We’ve seen this play out, in slow motion and then accelerated form, over the last four years. I don’t find what happened in January 2021 surprising, and I would be shocked if anybody is shocked after what we’ve experienced.

I am also very opposed to the narrative that the events of Jan. 6 prove U.S. institutions work because we’ve come back from the brink. Everybody should be concerned that this is not an isolated event, and the next one could be much more damaging. I think the only good thing that has come out is that hopefully people are becoming a little bit better informed, and recognizing that a broad reassessment of where we are is necessary. Trump will not be the last American populist, and the next one may be much more dangerous, so we really have to rethink our institutional safeguards and the foundational issues that have brought us here.

Q: What are the main actions that are needed for the U.S. to stay in what you have termed the “narrow corridor” in which political liberty is possible?

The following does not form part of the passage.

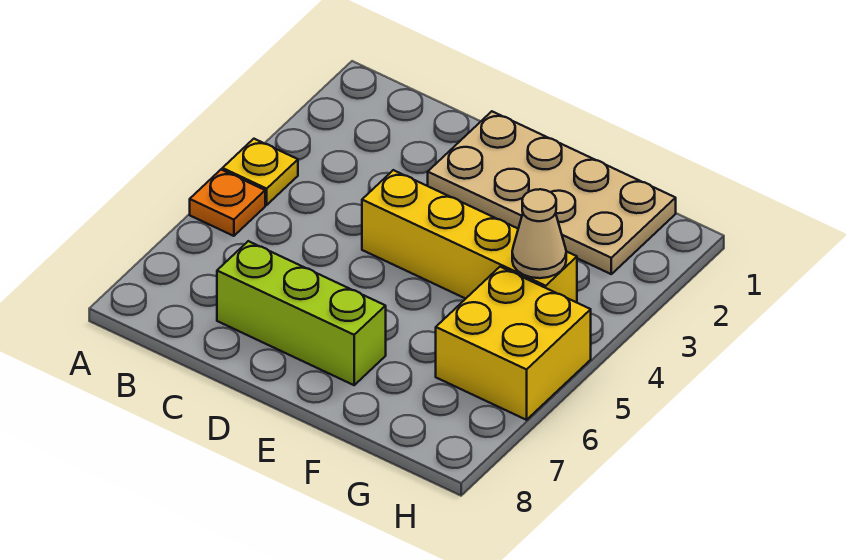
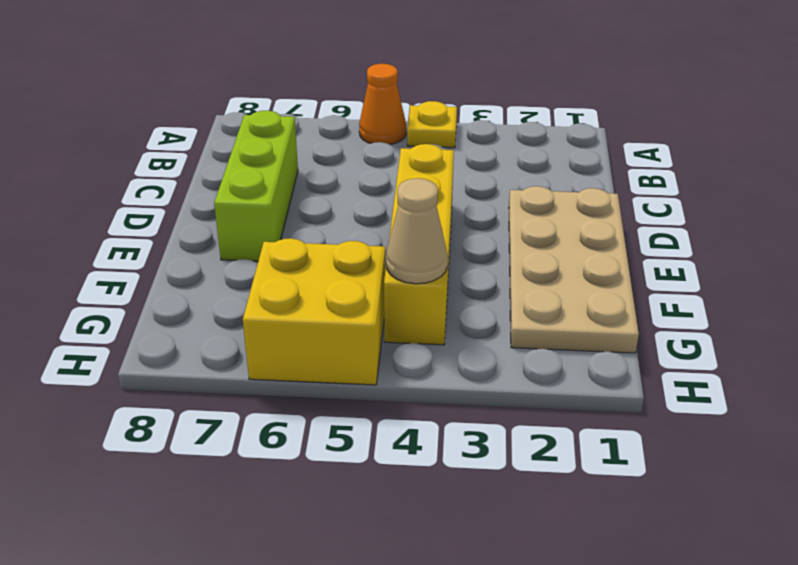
orange plate A5 level 1 -> orange cone A5 level 1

A: My view is that the four years of Trump would have been even more damaging if people had not taken action. From the first day, there were civil society actions against Trump, and the media has been the disinfecting sunlight on Trump’s corruption and all sorts of unethical behavior. So I think we really owe the survival of our democracy to that sort of civil society action.

But of course the question is: How can we rebuild our institutions? And my analysis of history suggests that when things become very polarized, very zero-sum inside the narrow corridor, we have a lot of instability. There are economic problems that we have to tackle — creating shared prosperity would help a lot, and during economically hard times, politics becomes more polarized. There are a lot of challenges ahead, and none of them are easy. But we cannot afford to waste any time to get started on them.

Q: To what extent is the U.S. part of a global trend toward illiberalism — or conversely, how much are its politics unique?

A:  Every country, just like Tolstoy’s unhappy families, is living this crisis differently, but of course, it cannot help but strike one that there are many parallels between what’s happening in Brazil, Turkey, Hungary, Poland, the U.S., and to some degree even the U.K. I don’t believe social science has generated a very good explanation for why so many disparate countries are going in the same direction. So I don’t pretend to know the answer.

What’s common about these economies is they’re all having a very hard time creating a model of shared prosperity, and they’re all being affected by globalization, in the cultural sense as well as economically. Nationalism is on the rise, and what the reasons for that are I don’t know, but discontent among lower-and middle-income people, along with nationalism, creates a pretty good breeding ground for right-wing populism.

All kinds of autocrats have worked out how to exploit media, especially social media, and seem to have a better playbook for weakening democratic participation and checks and controls at the moment. But we have seen in the U.S. that people who were worried about Trump’s destructive impact did protest against him, created a lot of pressure, and turned out in the midterm and presidential elections. I wouldn’t take that as comfort that we’re going to be okay, but I wouldn’t say that nobody wants to defend democracy, either.